Face à ce verrouillage, l’opposition et une large part de la société civile ont forgé une formule qui a fait florès : le « coup d’État constitutionnel ». Plusieurs formations majeures, dont l’Alliance nationale pour le changement et les Forces démocratiques pour la République, ont boycotté les sénatoriales, qu’elles considèrent comme l’aboutissement d’un montage destiné à maintenir Gnassingbé au pouvoir à vie9. Leur grief de fond porte autant sur l’opacité du processus — le texte de la révision n’aurait même pas été rendu public avant son adoption — que sur son contenu7.

Cette lecture critique est largement relayée par des médias togolais d’opposition comme Icilome, qui décrit un scrutin « controversé » consacrant la perpétuation du système, et par des organisations comme le réseau CIVICUS, qui dénonce une « prise de pouvoir » et appelle la communauté internationale à réagir10. La revue universitaire Review of Democracy, éditée par l’Institut pour la démocratie de l’Université d’Europe centrale, va plus loin et qualifie l’ensemble du dispositif électoral de mise au service d’une « dictature personnaliste » togolaise11. Du côté du pouvoir, le récit est diamétralement opposé : les médias d’État, à l’image de l’agence officielle ATOP ou du site gouvernemental République togolaise, présentent ces scrutins comme un approfondissement de la décentralisation et un « renouveau institutionnel », la Cour constitutionnelle ayant validé chaque étape4. Entre ces deux récits, l’écart est total : ce que les uns célèbrent comme une modernisation démocratique, les autres le dénoncent comme un détournement légal des institutions.

Cette controverse n’est pas qu’une querelle intérieure. Elle se déroule dans un contexte de recompositions diplomatiques où les régimes africains contestés cherchent de nouveaux appuis. Lomé a multiplié les gestes vers des partenaires moins regardants sur la gouvernance, à l’image de l’expansion de l’influence russe en Afrique ou du poids grandissant de l’influence économique de la Chine sur le continent, deux puissances qui n’assortissent pas leurs financements de conditions démocratiques. Ce desserrement de l’étau occidental offre une marge de manœuvre précieuse à un pouvoir confronté aux critiques des bailleurs traditionnels.

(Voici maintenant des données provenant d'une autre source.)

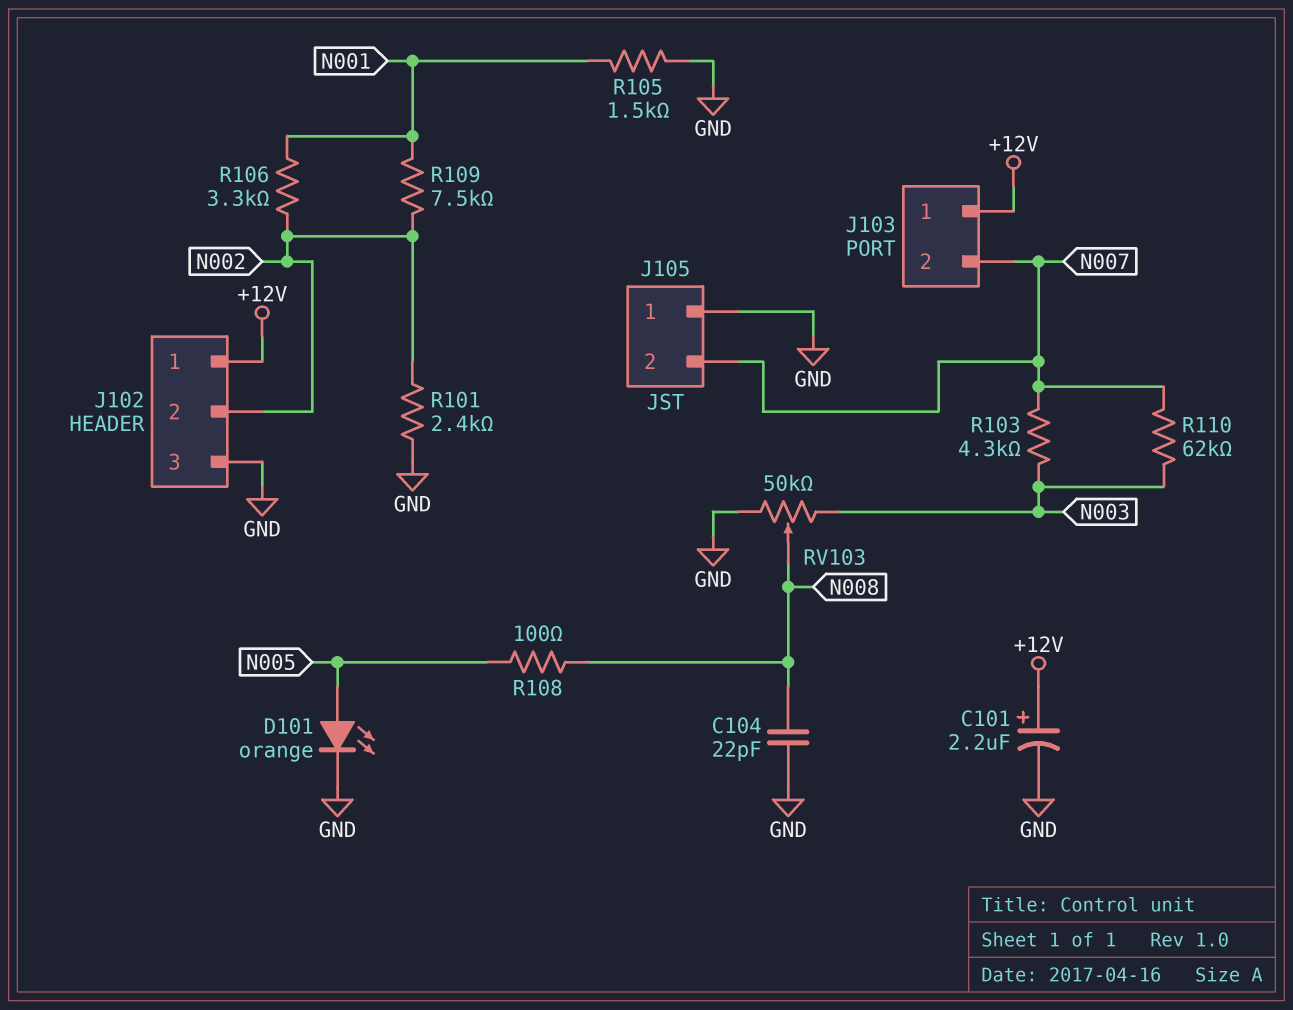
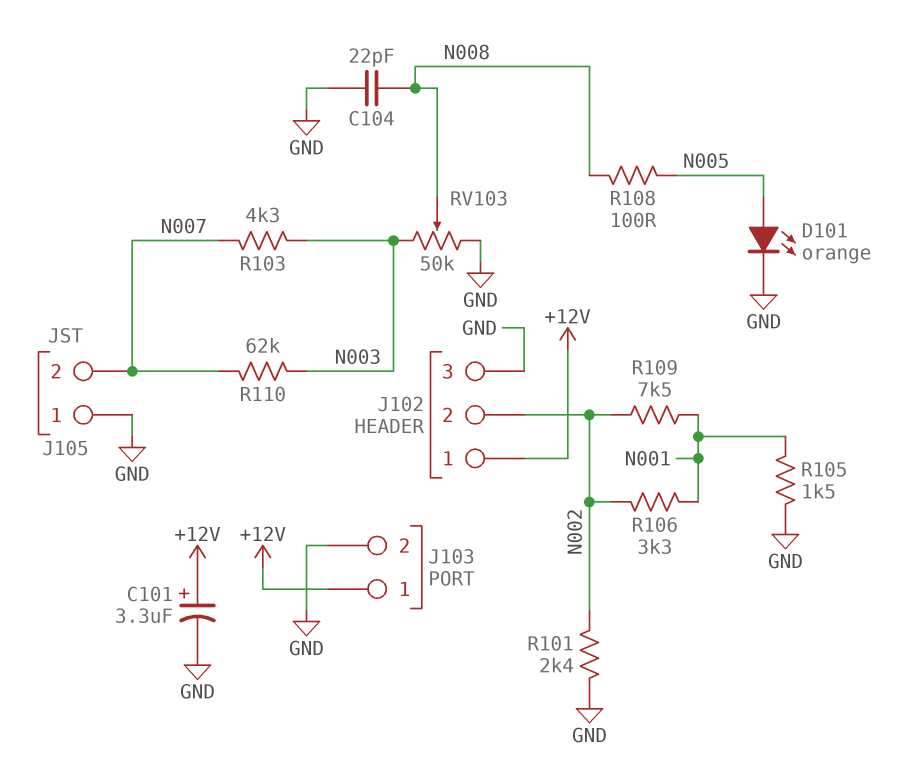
C101: 2.2uF (plus +12V, minus GND) -> 3.3uF (plus +12V, minus GND)
J103 pin 2: N007 -> GND

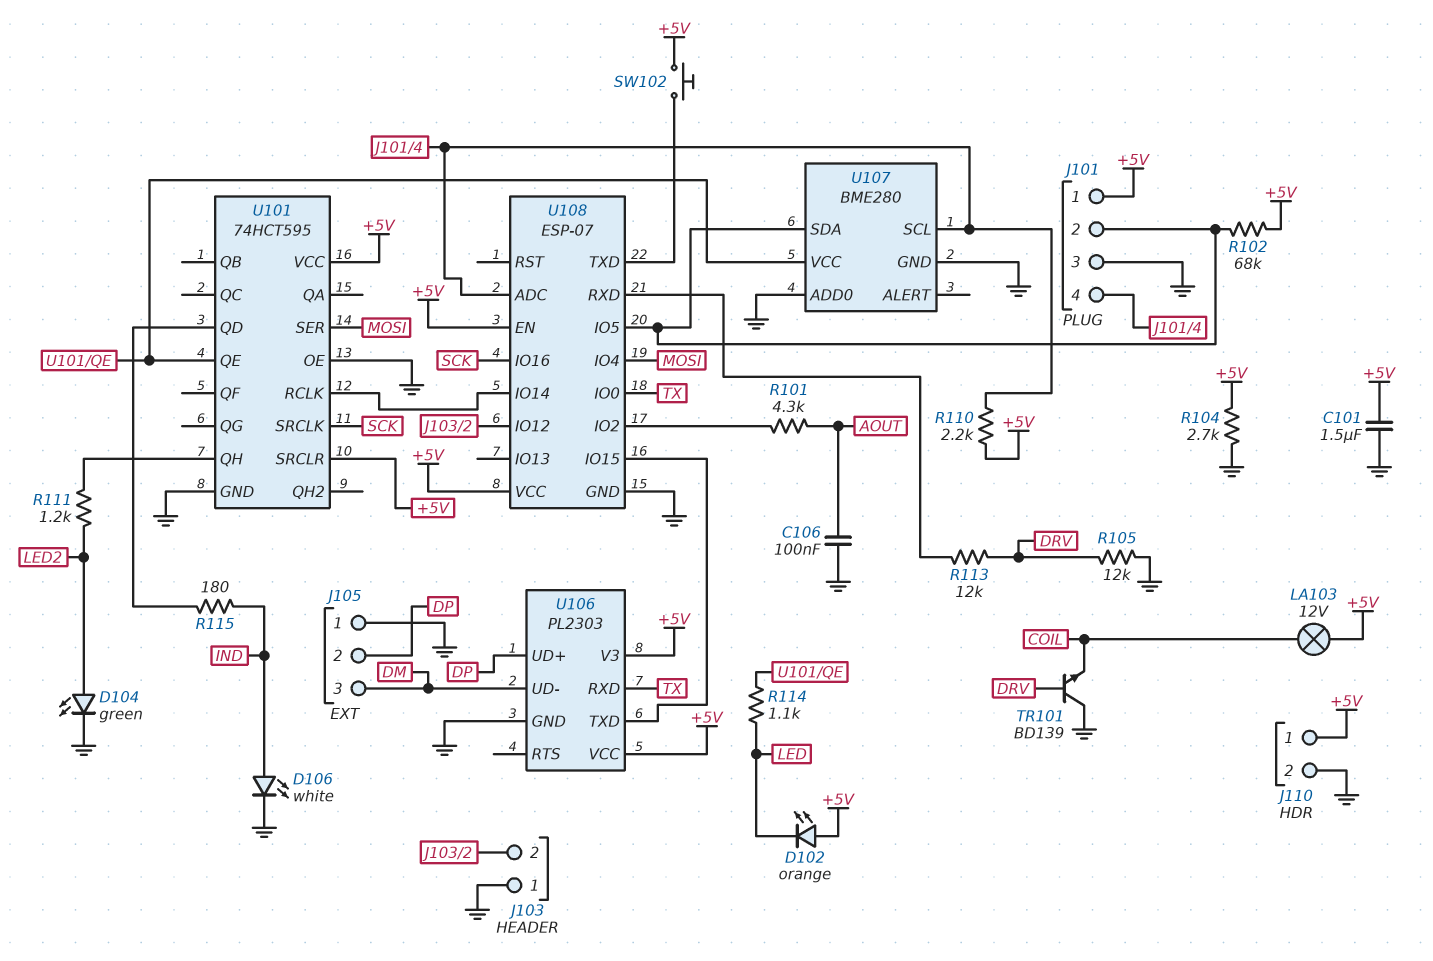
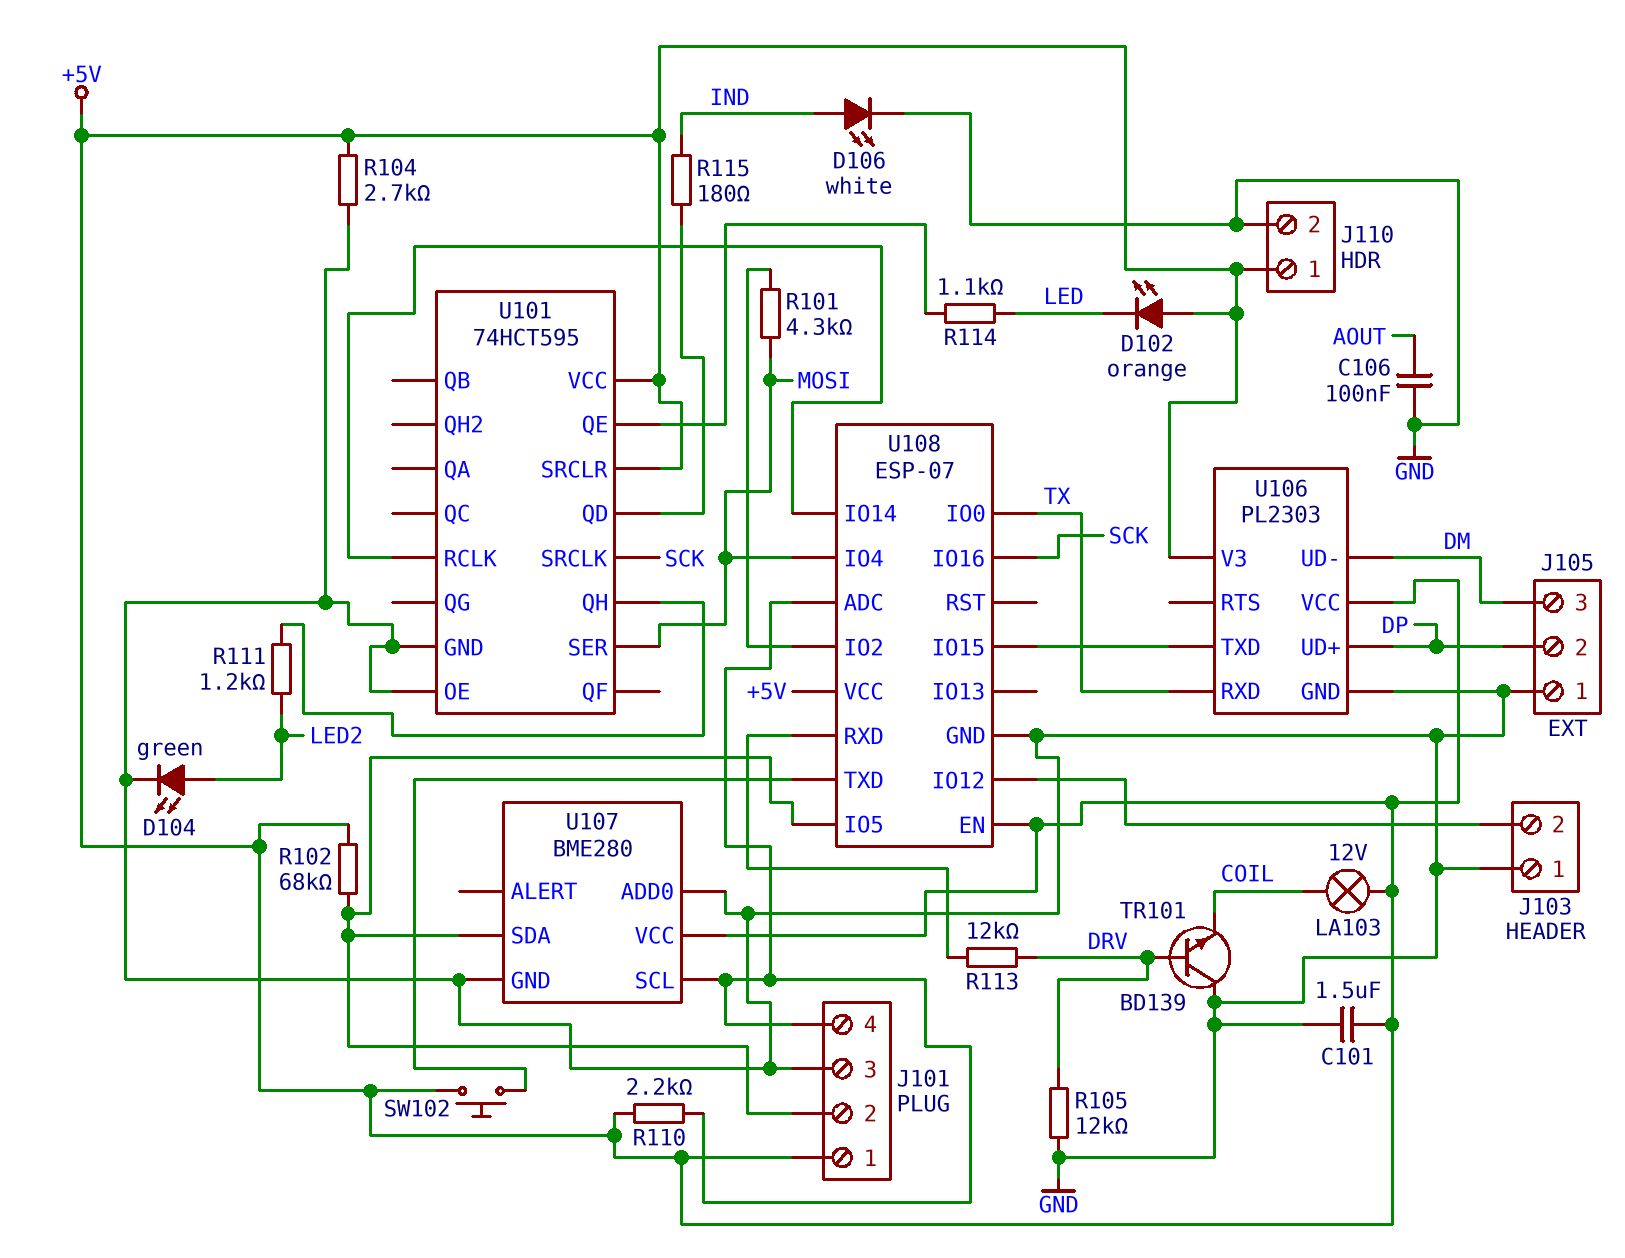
R101: 4.3k (AOUT, U108/IO2) -> 4.3k (MOSI, U108/IO2)
U107 pin VCC: U101/QE -> +5V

Le sang de juin et le verrou local

Le système n’a pourtant pas fonctionné sans heurts. En juin 2025, l’investiture de Gnassingbé comme président du Conseil — il a prêté serment le 3 mai 2025, tandis que Jean-Lucien Savi de Tové héritait du fauteuil présidentiel honorifique — a mis le feu aux poudres6. Du 26 au 28 juin, des manifestations ont éclaté à Lomé, portées par une nouvelle génération d’artistes et de blogueurs rassemblés sous la bannière du « Mouvement du 6 juin ». Leurs revendications mêlaient la flambée du coût de la vie, la hausse du prix de l’électricité, les arrestations politiques et le rejet du « coup d’État constitutionnel »12.

La répression a été brutale. Des organisations de la société civile togolaise ont fait état d’au moins sept morts, des corps retrouvés dans les cours d’eau de Lomé, ainsi que de dizaines d’arrestations arbitraires13. Le gouvernement a d’abord affirmé qu’il s’agissait de noyades, avant de reconnaître la présence d’« impacts de balle » sur trois corps repêchés dans la lagune de Bè13. Amnesty International et la Fédération internationale pour les droits humains ont réclamé des enquêtes indépendantes sur ce que la première qualifie de « répression violente »14. La Communauté économique des États de l’Afrique de l’Ouest, elle, s’est bornée à exprimer sa « préoccupation » et à appeler au dialogue — une réaction jugée tiède par les défenseurs des droits humains10.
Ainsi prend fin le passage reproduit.